Information
- First date: January 10, 2010
- Last date: December 19, 2010

Events
- Total events: 16

Fights
- Total fights: 233
- Title fights: 11

Chronology
| 2009 in Pancrase | 2010 in Pancrase | 2011 in Pancrase |

= 2010 in Pancrase =

Mixed martial arts events

The year 2010 was the 18th year in the history of Pancrase, a mixed martial arts promotion based in Japan.
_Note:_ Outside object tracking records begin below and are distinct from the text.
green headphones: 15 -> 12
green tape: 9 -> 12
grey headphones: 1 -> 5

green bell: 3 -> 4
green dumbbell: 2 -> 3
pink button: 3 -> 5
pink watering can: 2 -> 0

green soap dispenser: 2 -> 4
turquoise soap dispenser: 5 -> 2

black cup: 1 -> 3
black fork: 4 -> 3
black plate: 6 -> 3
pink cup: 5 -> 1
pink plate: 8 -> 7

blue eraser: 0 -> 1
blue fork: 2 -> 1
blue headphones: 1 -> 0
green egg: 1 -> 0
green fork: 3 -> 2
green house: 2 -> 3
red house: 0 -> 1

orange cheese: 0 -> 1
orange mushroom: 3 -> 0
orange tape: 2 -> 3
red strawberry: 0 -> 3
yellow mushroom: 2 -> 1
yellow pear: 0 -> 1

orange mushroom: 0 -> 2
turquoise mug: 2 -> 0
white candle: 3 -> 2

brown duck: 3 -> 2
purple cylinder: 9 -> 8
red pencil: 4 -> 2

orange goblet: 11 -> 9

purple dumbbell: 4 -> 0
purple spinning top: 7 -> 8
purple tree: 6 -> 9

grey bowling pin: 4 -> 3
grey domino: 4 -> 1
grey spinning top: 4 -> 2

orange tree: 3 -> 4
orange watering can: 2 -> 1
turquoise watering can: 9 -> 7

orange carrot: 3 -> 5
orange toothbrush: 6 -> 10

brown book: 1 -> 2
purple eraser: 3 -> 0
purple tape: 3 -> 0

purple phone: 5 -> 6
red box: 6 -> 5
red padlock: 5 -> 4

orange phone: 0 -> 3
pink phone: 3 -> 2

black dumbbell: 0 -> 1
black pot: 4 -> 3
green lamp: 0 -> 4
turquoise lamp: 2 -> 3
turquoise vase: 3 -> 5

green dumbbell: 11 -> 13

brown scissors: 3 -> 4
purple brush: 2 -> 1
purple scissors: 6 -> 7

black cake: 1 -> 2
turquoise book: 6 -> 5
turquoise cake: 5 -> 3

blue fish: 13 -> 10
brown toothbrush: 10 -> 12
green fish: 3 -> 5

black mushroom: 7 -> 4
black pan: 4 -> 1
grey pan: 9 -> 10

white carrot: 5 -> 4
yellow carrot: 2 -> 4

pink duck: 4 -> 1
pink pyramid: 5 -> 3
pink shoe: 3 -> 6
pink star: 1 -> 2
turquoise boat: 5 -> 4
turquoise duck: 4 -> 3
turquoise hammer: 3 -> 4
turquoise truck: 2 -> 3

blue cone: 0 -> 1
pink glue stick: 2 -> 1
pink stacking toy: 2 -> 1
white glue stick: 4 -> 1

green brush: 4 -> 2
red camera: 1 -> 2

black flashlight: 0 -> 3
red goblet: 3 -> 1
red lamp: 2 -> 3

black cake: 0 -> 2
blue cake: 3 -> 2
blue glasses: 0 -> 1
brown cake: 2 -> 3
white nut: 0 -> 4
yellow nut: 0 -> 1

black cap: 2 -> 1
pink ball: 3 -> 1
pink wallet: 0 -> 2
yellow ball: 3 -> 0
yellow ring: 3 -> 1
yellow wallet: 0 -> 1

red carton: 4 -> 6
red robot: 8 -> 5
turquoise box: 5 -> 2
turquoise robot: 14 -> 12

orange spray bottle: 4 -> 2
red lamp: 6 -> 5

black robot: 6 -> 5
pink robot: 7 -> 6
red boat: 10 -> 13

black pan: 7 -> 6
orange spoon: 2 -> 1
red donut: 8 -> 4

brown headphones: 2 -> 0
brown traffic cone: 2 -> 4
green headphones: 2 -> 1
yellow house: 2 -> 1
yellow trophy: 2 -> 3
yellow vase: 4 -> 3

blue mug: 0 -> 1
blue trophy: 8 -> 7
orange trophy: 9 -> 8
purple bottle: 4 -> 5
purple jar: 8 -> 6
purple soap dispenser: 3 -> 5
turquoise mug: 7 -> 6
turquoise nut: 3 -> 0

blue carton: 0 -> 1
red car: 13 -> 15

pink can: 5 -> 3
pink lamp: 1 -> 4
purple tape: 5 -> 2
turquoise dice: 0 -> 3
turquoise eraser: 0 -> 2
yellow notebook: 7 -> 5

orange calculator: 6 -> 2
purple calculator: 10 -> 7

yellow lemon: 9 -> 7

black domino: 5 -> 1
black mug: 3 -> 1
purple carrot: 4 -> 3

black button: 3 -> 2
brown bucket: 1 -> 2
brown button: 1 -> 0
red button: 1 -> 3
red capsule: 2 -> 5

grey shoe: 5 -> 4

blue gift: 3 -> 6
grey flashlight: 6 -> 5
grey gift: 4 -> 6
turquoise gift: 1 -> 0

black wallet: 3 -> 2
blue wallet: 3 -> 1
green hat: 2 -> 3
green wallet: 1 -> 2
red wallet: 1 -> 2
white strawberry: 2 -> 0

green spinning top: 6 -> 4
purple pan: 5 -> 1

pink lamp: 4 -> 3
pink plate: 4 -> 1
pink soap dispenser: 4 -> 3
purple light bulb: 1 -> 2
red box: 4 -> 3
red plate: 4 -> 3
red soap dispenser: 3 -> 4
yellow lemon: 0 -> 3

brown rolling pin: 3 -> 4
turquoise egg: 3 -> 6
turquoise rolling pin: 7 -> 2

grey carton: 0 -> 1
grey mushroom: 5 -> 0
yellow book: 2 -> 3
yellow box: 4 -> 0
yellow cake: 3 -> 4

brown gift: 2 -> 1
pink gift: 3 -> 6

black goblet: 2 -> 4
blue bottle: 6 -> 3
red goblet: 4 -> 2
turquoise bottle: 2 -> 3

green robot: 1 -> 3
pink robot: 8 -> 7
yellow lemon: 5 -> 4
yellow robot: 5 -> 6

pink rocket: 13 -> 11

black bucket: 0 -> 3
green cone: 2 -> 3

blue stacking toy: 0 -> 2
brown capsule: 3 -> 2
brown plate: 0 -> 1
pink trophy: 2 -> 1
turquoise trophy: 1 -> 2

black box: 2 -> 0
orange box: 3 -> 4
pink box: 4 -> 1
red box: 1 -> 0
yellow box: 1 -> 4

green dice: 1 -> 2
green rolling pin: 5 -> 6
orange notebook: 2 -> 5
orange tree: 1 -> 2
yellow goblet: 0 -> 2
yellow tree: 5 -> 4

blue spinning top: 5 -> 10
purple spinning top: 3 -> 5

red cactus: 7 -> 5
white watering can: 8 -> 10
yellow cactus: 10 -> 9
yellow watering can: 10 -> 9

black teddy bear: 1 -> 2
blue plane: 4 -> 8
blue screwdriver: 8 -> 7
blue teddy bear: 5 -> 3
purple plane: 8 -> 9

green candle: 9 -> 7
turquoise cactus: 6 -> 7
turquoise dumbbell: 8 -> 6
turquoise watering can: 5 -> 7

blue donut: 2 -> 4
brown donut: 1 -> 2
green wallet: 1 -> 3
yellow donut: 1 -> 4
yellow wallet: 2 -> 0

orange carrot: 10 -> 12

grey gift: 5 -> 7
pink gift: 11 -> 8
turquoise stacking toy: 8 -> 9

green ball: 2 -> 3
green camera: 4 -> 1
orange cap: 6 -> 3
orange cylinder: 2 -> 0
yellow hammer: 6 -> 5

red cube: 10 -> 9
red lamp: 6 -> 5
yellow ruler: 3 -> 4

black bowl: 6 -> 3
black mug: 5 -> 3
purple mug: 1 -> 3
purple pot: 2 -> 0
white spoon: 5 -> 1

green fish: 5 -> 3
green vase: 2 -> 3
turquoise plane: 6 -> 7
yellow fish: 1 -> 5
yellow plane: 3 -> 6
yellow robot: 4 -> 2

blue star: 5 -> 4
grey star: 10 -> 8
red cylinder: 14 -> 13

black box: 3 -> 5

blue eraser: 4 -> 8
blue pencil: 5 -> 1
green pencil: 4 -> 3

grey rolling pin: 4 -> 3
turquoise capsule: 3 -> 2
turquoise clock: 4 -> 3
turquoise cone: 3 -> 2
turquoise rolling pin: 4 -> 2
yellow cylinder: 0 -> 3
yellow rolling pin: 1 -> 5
In 2010 Pancrase held 16 events beginning with Pancrase: Gate 4th Chance.

==Events list==

| # | Event title | Date | Arena | Location |
|---|---|---|---|---|
| 234 | Pancrase: Passion Tour 12 | December 19, 2010 | Azelea Taisho Hall | Osaka, Osaka, Japan |
| 233 | Pancrase: Passion Tour 11 | December 5, 2010 | Differ Ariake Arena | Tokyo, Japan |
| 232 | Pancrase: Passion Tour 10 | November 3, 2010 | Differ Ariake Arena | Tokyo, Japan |
| 231 | Pancrase: Passion Tour 9 | October 3, 2010 | Differ Ariake Arena | Tokyo, Japan |
| 230 | Pancrase: Gate 6th Chance | September 19, 2010 | Gold's Gym South Tokyo Annex | Tokyo, Japan |
| 229 | Pancrase: 2010 Pro-Am Open Catch Wrestling Tournament | September 19, 2010 | Gold's Gym South Tokyo Annex | Tokyo, Japan |
| 228 | Pancrase: Passion Tour 8 | September 5, 2010 | Differ Ariake Arena | Tokyo, Japan |
| 227 | Pancrase: Passion Tour 7 | August 8, 2010 | Differ Ariake Arena | Tokyo, Japan |
| 226 | Pancrase: Passion Tour 6 | July 4, 2010 | Differ Ariake Arena | Tokyo, Japan |
| 225 | Pancrase: Passion Tour 5 | June 5, 2010 | Differ Ariake Arena | Tokyo, Japan |
| 224 | Pancrase: Gate 5th Chance | May 16, 2010 | Gold's Gym South Tokyo Annex | Tokyo, Japan |
| 223 | Pancrase: Passion Tour 4 | April 29, 2010 | Differ Ariake Arena | Tokyo, Japan |
| 222 | Pancrase: Passion Tour 3 | April 4, 2010 | Differ Ariake Arena | Tokyo, Japan |
| 221 | Pancrase: Passion Tour 2 | March 22, 2010 | Azelea Taisho Hall | Osaka, Osaka, Japan |
| 220 | Pancrase: Passion Tour 1 | February 7, 2010 | Differ Ariake Arena | Tokyo, Japan |
| 219 | Pancrase: Gate 4th Chance | January 10, 2010 | Gold's Gym South Tokyo Annex | Tokyo, Japan |

==Pancrase: Gate 4th Chance==

Pancrase: Gate 4th Chance was an event held on January 10, 2010, at The Gold's Gym South Tokyo Annex in Tokyo, Japan.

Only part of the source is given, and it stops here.